Sun Princess Joins Ranks of Disabled Cruise Ships

USA TODAY and the Mirror newspaper in the U.K. report that Princess Cruises has canceled today's sailing of the Sun Princess, citing a power problem.

The Sun Princess is an 18 year-old cruise ship which just had a $30 million make-over. It was scheduled to sail a 14-night voyage from Singapore to Freemantle, Australia.

The power failure limited the cruise ship's ability to operate cabin lighting, air conditioning, vacuum toilet systems, and galley.

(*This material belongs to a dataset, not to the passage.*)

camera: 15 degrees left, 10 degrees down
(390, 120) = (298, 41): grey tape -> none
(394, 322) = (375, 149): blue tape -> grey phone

Sun Princess Cruise ShipPrincess Cruises said: "While Sun Princess was alongside at the Marina Bay Cruise Centre in Singapore, there was a malfunction to the ship’s switchboard resulting in limited onboard power hindering our ability to run all hotel operations."

"Regretfully, we've made the decision to cancel the cruise scheduled to depart today in order to carry out the necessary repairs."

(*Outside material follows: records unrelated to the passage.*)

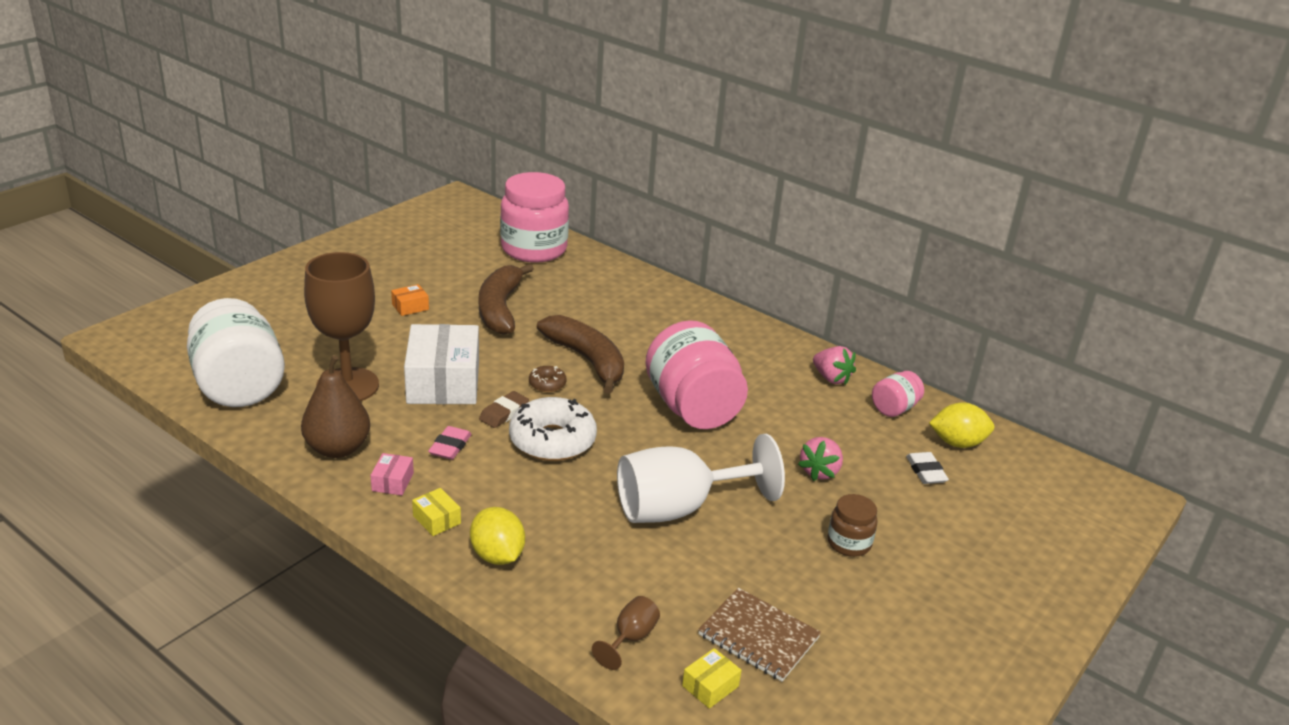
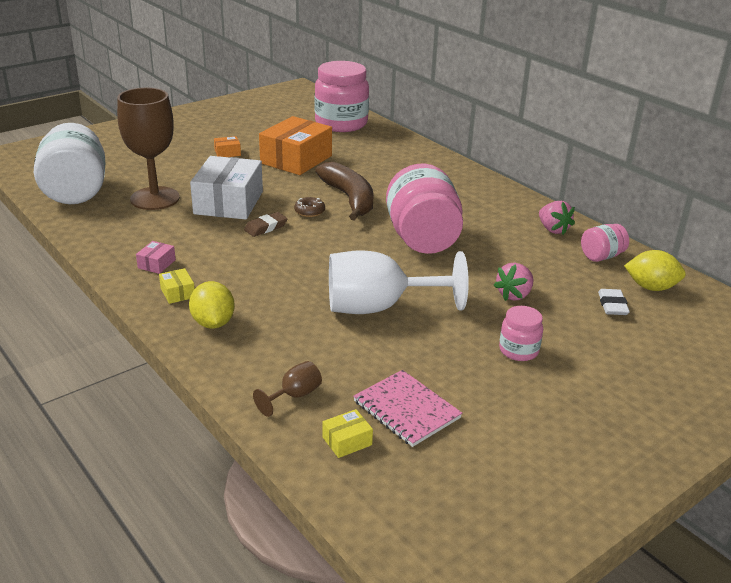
camera: 15 degrees right, 0 degrees up
(338, 448) = (126, 238): brown pear -> none
(450, 446) = (212, 245): pink eraser -> none
(500, 309) = (296, 159): brown banana -> orange box
(552, 440) = (295, 249): white donut -> none
(758, 636) = (406, 410): brown notebook -> pink notebook
(849, 543) = (518, 350): brown jar -> pink jar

The cruise ship will now resume service on September 3, 2013. 

The Sun Princess is the second vessel just this week that has been disabled by mechanical problems. Celebrity Cruises' Millennium is currently disabled in Ketchikan, Alaska due to propulsion issues. 

The problems come during a year when major lines like Carnival and Royal Caribbean experienced a rash of fires and mishaps which disabled their cruise ships. Many cruisers, particularly first time cruisers, are raising concerns regarding the safety of cruise ships.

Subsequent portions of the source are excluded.